Siraj Momin can’t afford to make an error. One slip and he could lose the Rs. 28 he gets per metre of cloth. He must precisely maintain the number of warp and weft threads. So he looks through a magnifying glass now and then to inspect the weave. And, over the course of six hours, presses the handloom’s two pedals 90 times a minute – or 32,400 times a day. His foot movements close and open the harness, a rectangular frame with 3,500 wires or heddles (this number varies in different machines). The warp thread wound on the metallic beam passes through these wires with the steady foot movement. From this feat emerges a fabric that has 80 warp and 80 weft threads per inch – one metre of it every hour.
Siraj, now 72, has been doing this for more than half a century, since he was 15. His handloom though is nearly twice as old, a family heirloom made of a century-old sagwan (teak) wood. On it, for 57 years, Siraj has choreographed the creation of fabric – the handloom requires a skilled weaver like him to simultaneously scan the thread, coordinate hand-leg movements, and ensure that the fabric has the required number of warp (longitudinal) and weft (transverse) threads.
Only two handlooms, each nearly seven feet tall, now stand in Siraj’s house. He once owned seven, and even hired labourers to operate some of them. “There was a lot of work till the late 1980s,” he says. Three decades ago, he sold three looms to buyers in other villages for Rs. 1,000 each, and after a while donated two to a non-governmental organisation in Kolhapur city.

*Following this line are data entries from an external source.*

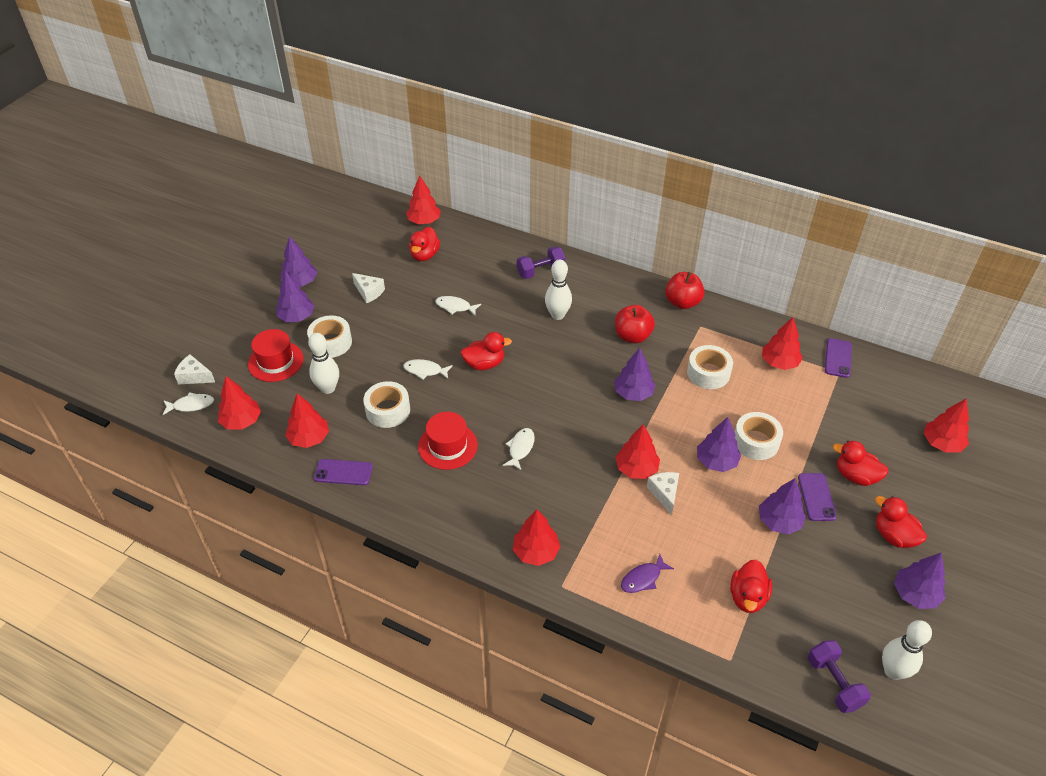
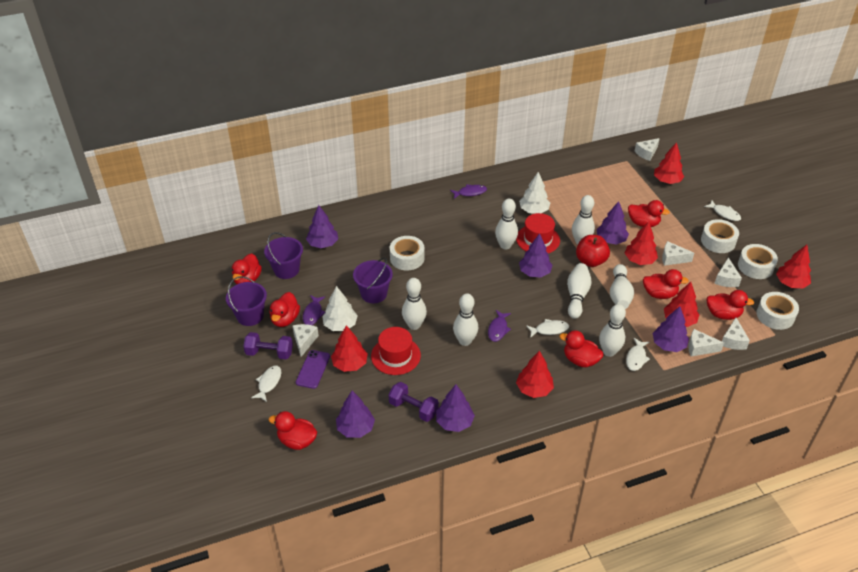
purple bucket: 0 -> 3
purple fish: 1 -> 3
purple phone: 3 -> 1
red apple: 2 -> 1
red duck: 5 -> 7
red tree: 7 -> 6
white bowling pin: 3 -> 7
white cheese: 3 -> 6
white tree: 0 -> 2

In Rendal, his village of 19,674 people (Census 2011) in Hatkanangle taluka of Kolhapur district, three generations of Siraj’s family have sat at the handloom, spinning out fabric. After clearing Class 8 around 1962, Siraj too picked up the craft of weaving from his father’s sister, Halima. She was one of the few woman weavers in Rendal. Most other women in the village would hand-spin the thread which was used as weft – as did Siraj’s wife Maimuna, many years later.